Джим обернулся и протянул руку. Келлауэй подкинул ему бутылку односолодового «Боумора» 29-летней выдержки. У виски был славный, отдающий медью и золотом цвет, будто кто-то сподобился гнать спиртное из восхода солнца. Джим, подняв бутылку за горлышко, полюбовался им на просвет.
– Спасибо, кореш, – произнес он. – Мэри купила лимонный торт в супермаркете. Съешь кусочек и приходи с моей новой игрушкой поиграть. – И поднял с колен пистолет.
То был серый «вебли-скотт» с лазерным прицелом – прямо как в шпионском фильме. У бедра Джима стояла коробка с патронами, пули которых ядовитыми грибами раскрывались, попадая в мягкие ткани.
– Мэри подарила? Вот это любовь.
– Нет, кореш, это я себе подарил. Она мне простату огладила, вот каков был ее подарок.
– Это как, пальцем в задницу? – уточнил Келлауэй, силясь скрыть отвращение.
– У нее вибратор есть. Он и отсос на мой член – все это срабатывает. Вот это – любовь. В особенности когда для нее это не столько секс, сколько прочистка засора в трубе. – Джим рассмеялся, но смех сразу перешел в натужный, хрипящий кашель. – Иисусе, а все куренье, етить его мать!
Келлауэй взял бутылку виски с колен Джима:
– Я стаканы принесу.
Ударом распахнул сетчатую дверь и оказался на кухне, где за столом сидела Мэри, худенькая (кожа да кости) женщина с глубокими морщинами вокруг рта и волосами, когда-то пышными и блестящими, каштановыми, но с тех пор давно поредевшими и обретшими мышиный оттенок.
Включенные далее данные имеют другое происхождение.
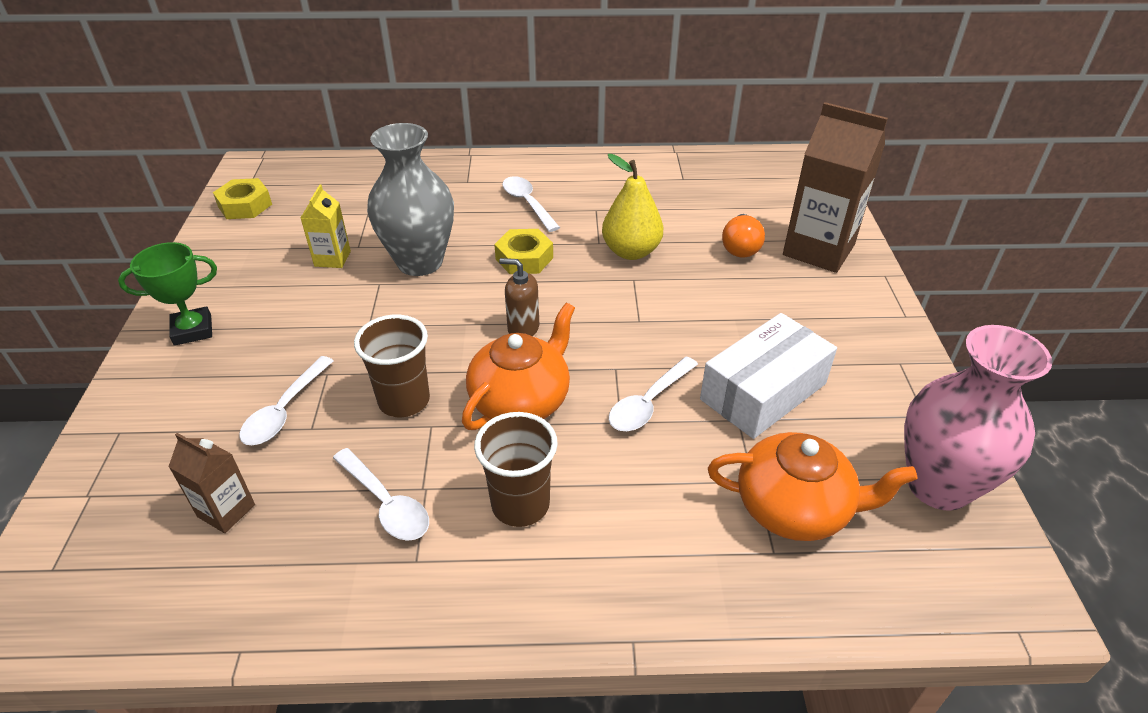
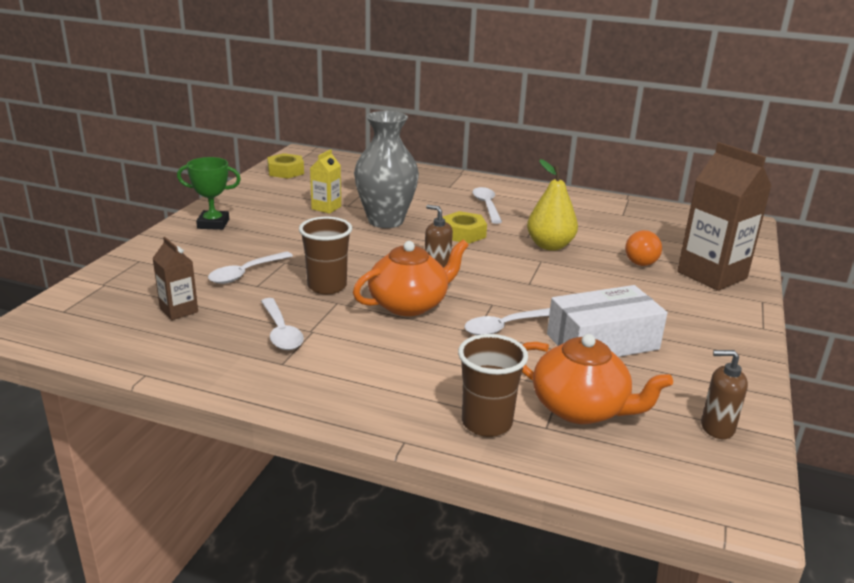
camera: 20 degrees right, 15 degrees down
(520, 505) = (372, 355): brown cup -> brown cup (486, 423)
(938, 485) = (716, 427): pink vase -> brown soap dispenser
Она отстукивала эсэмэску и головы не подняла. Мусорное ведро было полно до краев, сверху лежал взрослый памперс, а в кухне стоял смрадный запах испражнений. Мухи жужжали и над мусором, и над лимонным тортом на столе.
– Я тебе стакан виски налью за кусок торта.
– Продано, – бросила она.
Он пошарил в шкафчике на стене, нашел несколько кофейных чашечек. Налил в одну на палец виски и сел рядом с хозяйкой. Когда наклонился, усаживаясь, заметил, как в эсэмэску она вбила целый рядок сердечек.
– А где фургон? – спросил.
– Забрали.
– Что значит – забрали?
– Мы полгода тянем с выплатами, – пояснила Мэри.
– А как же ветеранское пособие?
– Он потратил его на другие нужды.
– Какие другие нужды?
– Одной из них он в данный момент на курок жмет. – Снова раздались выстрелы. Оба на кухне слушали, пока стрельба не прекратилась. Мэри вздохнула:
– Ему больше по душе одну из своих игрушек дрючить, чем меня.
– Прелестная мысль, Мэри. Хочу спасибо сказать, что ты такой образ мне в башку вбила.
– Знаешь, может, если б он одну-две из них продал, так у нас в гостиной и окна были бы вместо дыр в стенах. Прелесть, должно быть. Жить в доме с окнами.
Келлауэй отрезал два куска торта. Отрезая, склонился еще раз заглянуть в ее телефон. Она на него не взглянула, зато телефон перевернула так, что экран уткнулся в стол.
– Джим уже кусок съел утром. Ему еще один не нужен.
– Нет?
– Вес у него лишний и диабет, ему и первый-то кусок ни к чему был. – У Мэри был усталый вид, темные круги под глазами.